Injuries in the back teeth often include fractured cusps, cracked teeth and the more serious split tooth. If cracks extend into the root, root canal treatment and a full coverage crown may be needed to restore function to the tooth. Split teeth may require extraction.
Dislodged (Luxated) Teeth
During an injury, a tooth may be pushed sideways, out of or into its socket. Your endodontist or general dentist will reposition and stabilize your tooth. Root canal treatment is usually needed for permanent teeth that have been dislodged and should be started a few days following the injury. Medication such as calcium hydroxide may be put inside the tooth as part of the root canal treatment. A permanent root canal filling will be placed at a later date.
Children between seven and 12 years old may not need root canal treatment since their teeth are still developing. For those patients, an endodontist or dentist will monitor the healing carefully and intervene immediately if any unfavorable changes appear.

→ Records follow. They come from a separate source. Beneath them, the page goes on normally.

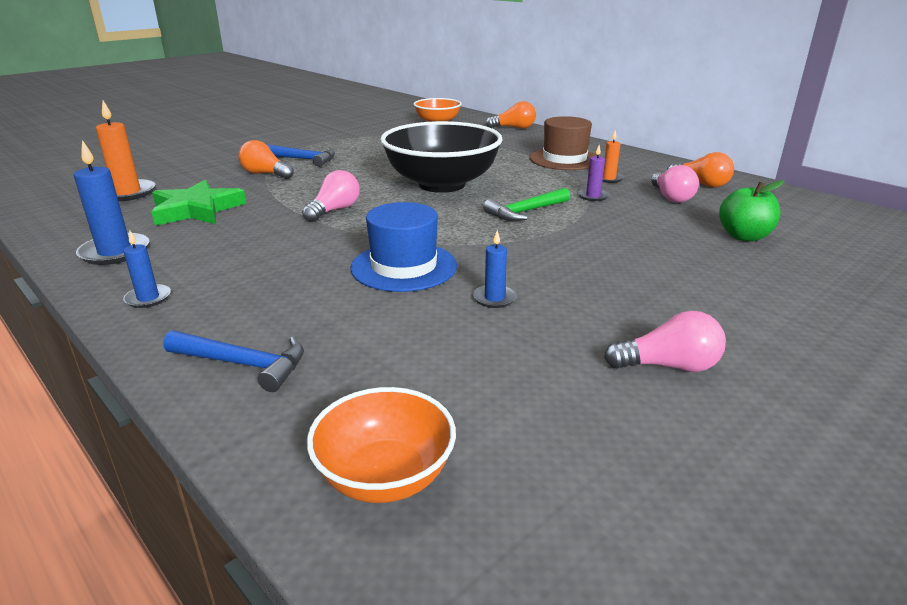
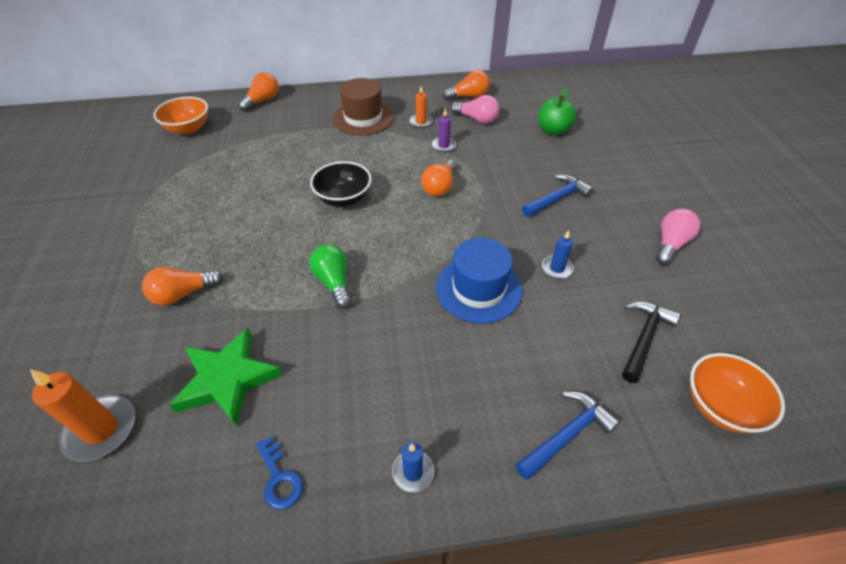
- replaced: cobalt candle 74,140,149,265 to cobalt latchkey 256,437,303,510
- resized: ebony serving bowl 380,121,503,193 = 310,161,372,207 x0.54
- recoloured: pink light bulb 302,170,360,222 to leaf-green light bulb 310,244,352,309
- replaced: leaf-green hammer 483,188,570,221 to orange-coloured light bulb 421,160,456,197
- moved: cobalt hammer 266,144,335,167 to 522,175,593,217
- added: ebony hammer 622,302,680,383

Knocked-Out (Avulsed) Teeth
If a tooth is completely knocked out of your mouth, time is of the essence. See an endodontist or dentist immediately! Handled the knocked-out tooth very gently, avoiding touching the root surface and follow these steps to protect the tooth:
More than five million teeth are knocked out every year in children and adults. With proper emergency action, a tooth that has been knocked out of its socket can be successfully replanted and last for years. Review, remember and share these steps to saving a knocked-out tooth. Your knowledge and quick action will likely increase the likelihood of saving the tooth! If this has happened to you, see an endodontist or nearest available dentist within 30 minutes of the injury!
Steps to saving a knocked-out tooth:
- Locate the tooth immediately; do not leave it at the site of the accident. The tooth should be handled carefully. Touch only the crown to minimize injury to the root. Pick up the tooth by the crown (the chewing surface) NOT the root.
- If dirty, gently rinse the tooth with water.
– Do not use soap or chemicals.
– Do not scrub the tooth.
– Do not dry the tooth.
– Do not wrap the tooth in a tissue or cloth.
- Reposition the tooth in the socket immediately, if possible.
The sooner the tooth is replaced, the greater the likelihood it will survive. To reinsert, carefully push the tooth into the socket with your fingers, or position above the socket and close your mouth slowly. Hold the tooth in place with your fingers or by gently biting down on it.
- Keep the tooth moist at all times.
The tooth must not be left outside the mouth to dry. If it cannot be replaced in the socket, put it in one of the following:
- Emergency tooth preservation kit (such as Save-a-Tooth®)
- Mouth (next to cheek)
- Regular tap water is not recommended for long-term storage because the root surface cells do not tolerate water for long periods of time.
- See an endodontist or nearest available dentist within 30 minutes of the injury.
Bring the tooth with you to your emergency appointment ideally, within 30 minutes. However, it is possible to save a tooth even if it has been outside the mouth for an hour or more.
Your endodontist or dentist will carefully evaluate the tooth, place it back in its socket and examine you for any other dental and facial injuries. A stabilizing splint will be placed for a few weeks. Depending on the stage of root development, your dentist or endodontist may start root canal treatment a week or two later. A medication may be placed inside the tooth followed by a permanent root canal filling at a later date.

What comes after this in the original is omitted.